A film of that production is playing on a loop in a wonderful exhibition, arranged and mounted by designer Pamela Howard, in the Pallant House Gallery in the cathedral city. And you can actually sit on the bench that was in Sean Kenny’s design of that Vanya, while leafing through festival programmes that are made conveniently available in a pair of decorated waste paper baskets.

The exhibition’s spread over three rooms, two of them covered in synthetic green grass to evoke the outdoor summer setting of the theatre in Oaklands Park, and you can relish the very high, detailed standards of costume design necessitated, as it were, by the all-round visibility of actors on that large thrust arena stage.

Suchet’s own connection to Chichester was marked in the stalls last night by current artistic director Jonathan Church sitting with his predecessor Duncan Weldon, who still keeps a house in the city.

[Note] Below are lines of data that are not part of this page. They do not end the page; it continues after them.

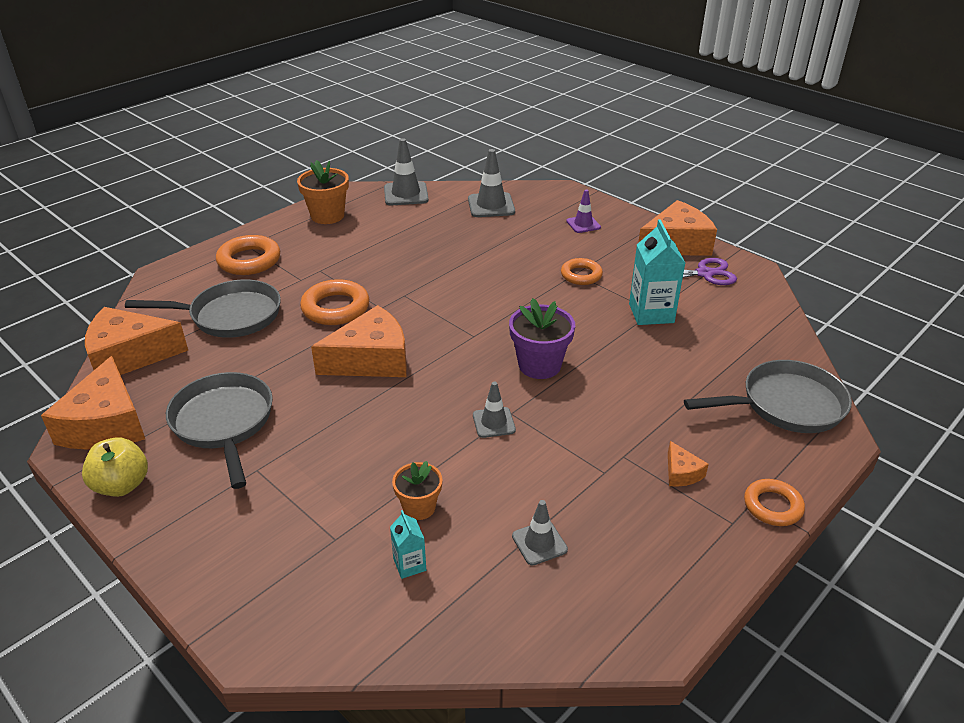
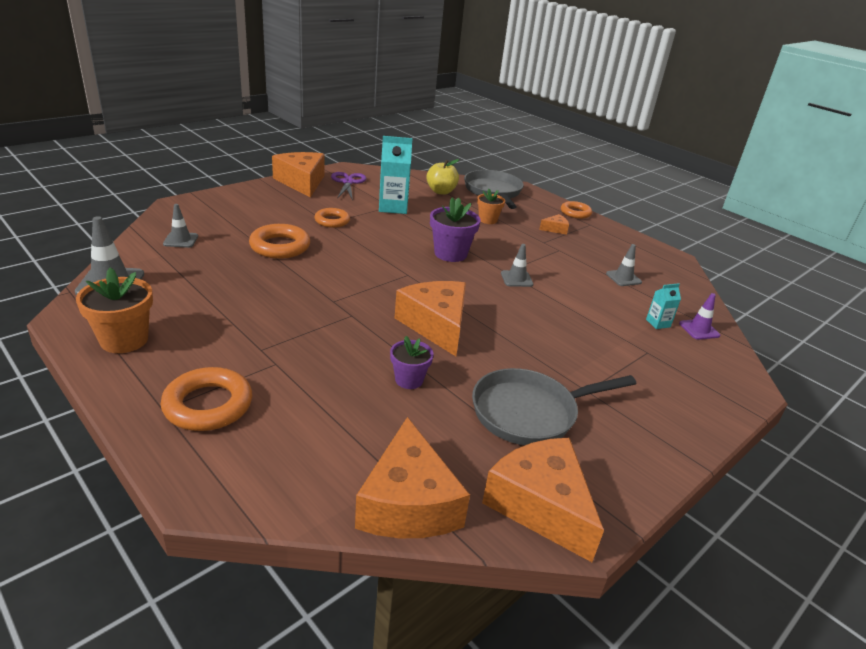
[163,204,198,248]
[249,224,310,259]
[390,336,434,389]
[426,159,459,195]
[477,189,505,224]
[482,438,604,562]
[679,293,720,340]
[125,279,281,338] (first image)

Other guests included David’s brother, the newsreader and Beethoven buff John Suchet, political columnist David Aaronovitch (you can hear his views on the production on this week’s Saturday Review on BBC Radio 4), playwright Timberlake Wertenbaker, novelist Andrew O’Hagan (sprucely accompanying Observer critic Susannah Clapp with a white handkerchief in his suit jacket top pocket) and black leather-jacketed actress Zoe Wanamaker, Suchet’s co-star in All My Sons.

Everyone loves David Suchet. In his RSC days, he even managed to be a fairly sympathetic Iago to Ben Kingsley‘s Othello. And when playing O’Neill’s boozed-up domestic tyrant, there’s never any sense of no more Mr Nice Guy with him: this much was certainly signalled in the unusually warm, though not over-protracted, ovation at the end.